Cuchillo sin filo

francisco Correal

Rocieros

EN un encuentro con periodistas, a Rocío Jurado le hizo mucha ilusión que yo le hiciera entrega de dos novelas. Los tornadizos, de mi buen amigo Antonio Cascales, y Nubosidad variable, de la recordada Carmen Martín Gaite, tienen en común que en ambos libros hay sendas referencias a la cantante de Chipiona. Si Rocío viviera y se repitiera el encuentro, le tendría que regalar un remedo entre sainete y tragedia griega, el híbrido cóctel en el que se ha convertido la vida de buena parte de su atribulada parentela.

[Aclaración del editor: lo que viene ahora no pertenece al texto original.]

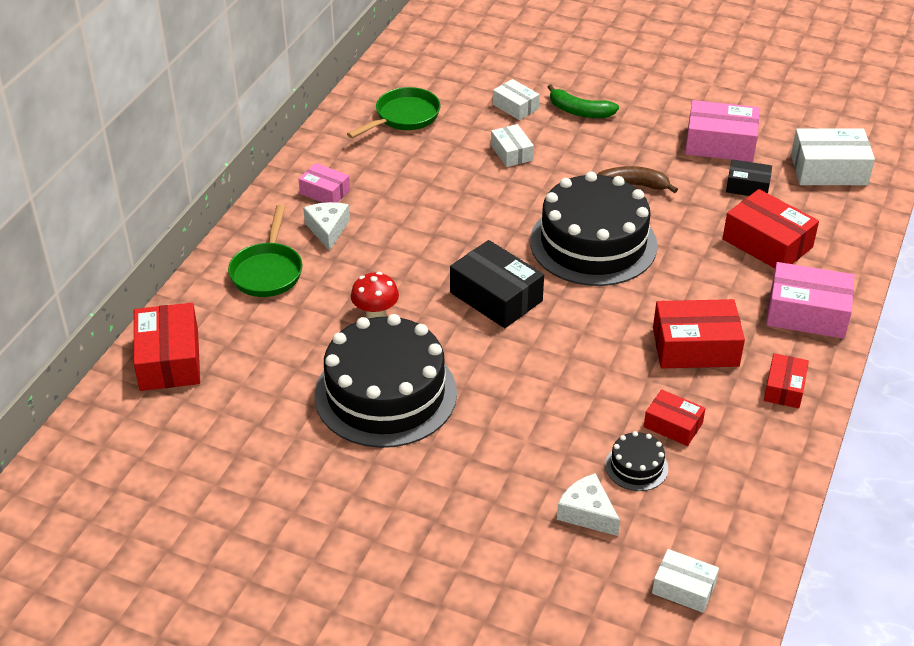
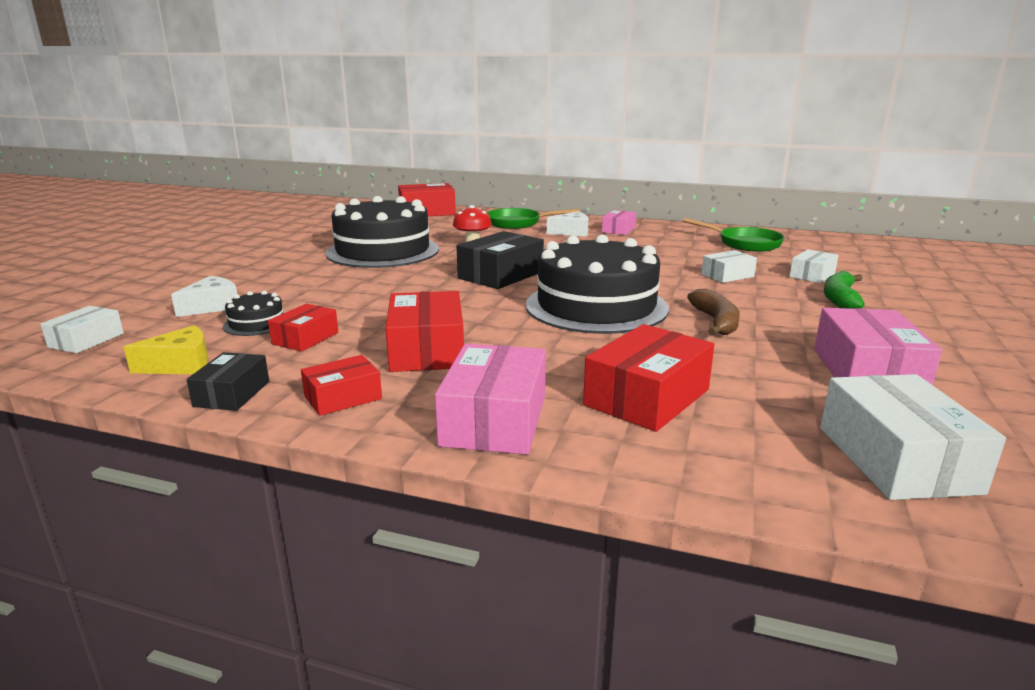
camera: 85 degrees right, 20 degrees down
(735, 497) = (181, 365): none -> yellow cheese
(747, 186) = (777, 388): black box -> black box (232, 394)
(784, 388) = (343, 397): red box -> red box turned 45 degrees counterclockwise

Rocío Jurado es una de las artistas más grandes que ha dado este país. Sería una petulancia ponerme a enumerar sus méritos. Fue icono de la Exposición Universal del 92, donde quedó el doble legado del auditorio construido por el arquitecto Eleuterio Población que lleva su nombre y su participación en el espectáculo Azabache, la piedra roseta del certamen, una joya de bisutería que dirigió Gerardo Vera y en la que la acompañaban en el cartel Imperio Argentina, Juanita Reina, Nati Mistral y María Vidal.

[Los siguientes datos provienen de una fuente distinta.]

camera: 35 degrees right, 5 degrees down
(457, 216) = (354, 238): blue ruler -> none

Murió el primer día de junio de 2006, sin darle tiempo a cumplir los sesenta años. A aquellas novelas que le regalé las sobrepasó la apisonadora mediática de prensa rosa y lapislázuli. Su ausencia al menos la libra del penoso espectáculo de ver a su marido en la cárcel, a su hijo en un centro de rehabilitación, a su hermano haciendo el indio en una isla de pitiminí y a su cuñada consagrada como académica numeraria de las lenguas de vecindona. Una tragedia griega con tintes quinterianos protagonizada por los habitantes de una burbuja mediática que han administrado pésimamente el legado artístico y moral de una mujer generosa. Que sólo deben su notoriedad, para bien o para mal, a las excrecencias de la fama mal entendida. No hay por qué refutar los amores inducidos por la fama, llámense Humphrey Bogart y Lauren Bacall, Rosellini e Ingrid Bergman, Penélope y Bardem o David y Victoria Beckham. Me acojo para citarlos a la sutileza de un político que distinguía entre vida privada y vida íntima, coto vedado este último para las fauces de la curiosidad.

Primero se casó con un boxeador, después con un torero, oficios de alto riesgo. Está claro que los golpes de la vida, como escribía Cernuda en el prólogo de Cosecha roja, son más letales que los del ring. Y más puntiagudos que la cornamenta de un miura.